In a series of demonstrations (published in Nature Materials), scientists at Seoul National University’s Multiscale Biomimetic Systems Laboratory showed off a pressure-sensing membrane that is sensitive enough to feel the fall of water droplets, a human pulse in the wrist, and even the whisper-light tread of a lady-bug walking across the “electronic skin.”
True to its “biomimetic” creed, the group took its cue from the signal transduction systems found in the ear, intestines, and kidney—nanoscopic hairs that interlock and produce signals by rubbing one another when their base membranes dent, ripple, or twist. They also added a self-assembly feature inspired by the locking mechanism on a beetle’s wing.
The device features two sheets of polyurethane acrylate. The sheets, which can be as big as 9 by 13 centimeters, are molded onto dense arrays of minute polymer hairs, each 100 nanometers in diameter and 1000 nm tall. Each of the hairs is coated with a 20 nm layer of platinum and bonded to a basement membrane (polydimethylsiloxane treated to enhance conductivity).

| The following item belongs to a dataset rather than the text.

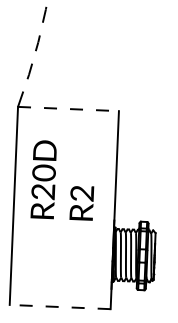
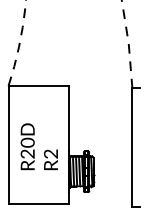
line: (69, 109) -> (39, 86), dashed -> solid
text: (61, 179) -> (38, 146), moved
line: (59, 307) -> (38, 204), dashed -> solid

The two ciliated sheets are then mated, face to face, like two pieces of Velcro. The fibers in the top layer mesh with those on the bottom. But instead of mechanical hook-and-loop binding, the sheets are held together strongly (but reversibly) by Van der Waals attraction. The nanofiber sandwich conducts current between layers, and the resistance changes as the total contact area between the meshing hairs varies. A touch, push, or twist of the basement membrane makes the meshed nanohairs rub and bend, and the changing current shows what’s going on. Indeed, since orthogonal pressure, lateral shear, and torsion produce different response curves, the device can tell the difference between a push, a rub, and a twist.
The system’s gauge factors—the change in resistance due to changes in strain—were about 11.5 for direct pressure, 0.75 for shear, and 8.53 in response to torsion. By comparison, direct-pressure sensors based on graphene-film have a gauge factor of about 6.1, and for conventional metal foil sensors, the factor is about 2.0. (Note that these other sensors pick up strain in one direction only. In order for them to detect pressure, shear, and torsion they must be specially fabricated with separate sensors for each direction of strain.)
In sum, the researchers say, the “nano-interlocking mechanism requires no complex integrated nanomaterial assemblies or layered arrays, thus allowing a simple, cheap, yet robust sensing platform for high-performance, large-area strain-gauge sensors.”